07:58Ça veut dire qu'il y a 600 000 Français
08:00qui vont, le 15 mars ou le 15 mai,
08:03devoir payer un impôt sur le revenu
08:05que le gouvernement et personne, je crois,
08:07dans le pays ne veut leur imposer.
08:09Ça veut dire qu'il y aurait 18 millions de Français
08:11qui vont voir leur impôt augmenter.
08:12Ça, c'était déjà la petite musique du temps de Michel Bessé.
08:15Ce n'est pas une musique.
08:15Vous savez que ce n'est pas un hauchet.
08:17Ce n'est pas pour faire peur aux Français.

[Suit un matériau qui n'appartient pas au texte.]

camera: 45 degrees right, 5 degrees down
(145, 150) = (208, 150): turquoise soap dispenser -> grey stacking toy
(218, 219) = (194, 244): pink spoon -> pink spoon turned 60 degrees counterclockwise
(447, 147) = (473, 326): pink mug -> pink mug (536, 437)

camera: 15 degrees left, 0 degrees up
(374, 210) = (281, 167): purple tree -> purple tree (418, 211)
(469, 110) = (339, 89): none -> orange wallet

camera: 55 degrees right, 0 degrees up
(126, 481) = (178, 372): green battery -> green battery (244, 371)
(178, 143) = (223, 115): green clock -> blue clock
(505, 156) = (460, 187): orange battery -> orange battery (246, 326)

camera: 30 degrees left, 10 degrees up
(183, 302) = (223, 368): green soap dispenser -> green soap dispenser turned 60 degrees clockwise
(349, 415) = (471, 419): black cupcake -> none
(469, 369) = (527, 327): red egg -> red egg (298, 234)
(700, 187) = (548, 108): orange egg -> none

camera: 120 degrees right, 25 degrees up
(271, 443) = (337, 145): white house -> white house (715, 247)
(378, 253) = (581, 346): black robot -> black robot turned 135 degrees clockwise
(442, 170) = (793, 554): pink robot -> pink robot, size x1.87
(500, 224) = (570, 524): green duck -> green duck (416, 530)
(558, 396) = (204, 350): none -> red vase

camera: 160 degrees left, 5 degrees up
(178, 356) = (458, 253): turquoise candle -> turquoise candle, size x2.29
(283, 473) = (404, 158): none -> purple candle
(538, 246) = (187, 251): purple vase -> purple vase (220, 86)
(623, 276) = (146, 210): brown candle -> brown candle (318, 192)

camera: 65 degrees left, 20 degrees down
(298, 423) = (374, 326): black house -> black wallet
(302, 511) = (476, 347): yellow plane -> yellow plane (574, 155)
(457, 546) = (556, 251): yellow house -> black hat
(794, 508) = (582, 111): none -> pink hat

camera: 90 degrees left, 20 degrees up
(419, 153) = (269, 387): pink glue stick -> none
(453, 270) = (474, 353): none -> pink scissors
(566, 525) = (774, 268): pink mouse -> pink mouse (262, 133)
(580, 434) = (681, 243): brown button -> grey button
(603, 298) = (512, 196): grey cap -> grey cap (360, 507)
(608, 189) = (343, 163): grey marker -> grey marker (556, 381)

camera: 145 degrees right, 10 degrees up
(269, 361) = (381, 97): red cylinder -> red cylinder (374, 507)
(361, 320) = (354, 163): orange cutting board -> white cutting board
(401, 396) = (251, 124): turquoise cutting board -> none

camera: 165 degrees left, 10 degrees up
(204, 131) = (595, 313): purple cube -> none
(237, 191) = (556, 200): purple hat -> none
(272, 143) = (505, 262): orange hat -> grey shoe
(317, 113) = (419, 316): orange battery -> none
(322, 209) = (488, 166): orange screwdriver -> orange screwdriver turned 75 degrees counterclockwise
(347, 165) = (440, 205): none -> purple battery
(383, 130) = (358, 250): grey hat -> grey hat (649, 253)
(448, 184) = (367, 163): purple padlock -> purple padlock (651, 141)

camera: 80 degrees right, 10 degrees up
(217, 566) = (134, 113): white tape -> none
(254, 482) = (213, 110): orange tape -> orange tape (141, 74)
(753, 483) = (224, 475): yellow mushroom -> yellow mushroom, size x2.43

08:19S'il n'y a pas de budget,
08:20je peux vous dire qu'en tant que ministre des Comptes publics,
08:22je ne sais pas, sans budget,
08:24protéger les 600 000 Français en question de la hausse des impôts.
08:27Je ne sais pas protéger les 18 millions
08:29alors que notre objectif avec François Bayrou,
08:31c'était, un, on réduit le déficit,
08:34deux, on n'augmente pas les impôts pour les Français.
08:36Donc vous dites que les opposants seront responsables de cela ?
08:39Chacun est responsable aujourd'hui.
08:40Chacun est responsable.
08:41La censure a eu un coût énorme.
08:43La recensure aurait un coût massif.
08:45Et le point de compromis, à nouveau,
08:48ce n'est pas l'unanimité.
08:49On ne force personne à rejoindre le gouvernement
08:51ou à rejoindre la majorité.
08:53Ce n'est pas pour eux,
08:54ce n'est pas pour les sénateurs ou les députés qu'on travaille,
08:56c'est pour les Français.
08:57Et ce moment,
08:58on veut vraiment lui donner sa chance
09:00parce que c'est comme ça,
09:01dans ce moment politique,
09:02qu'on peut essayer de trouver le point d'équilibre
09:04pour remettre le pays en route.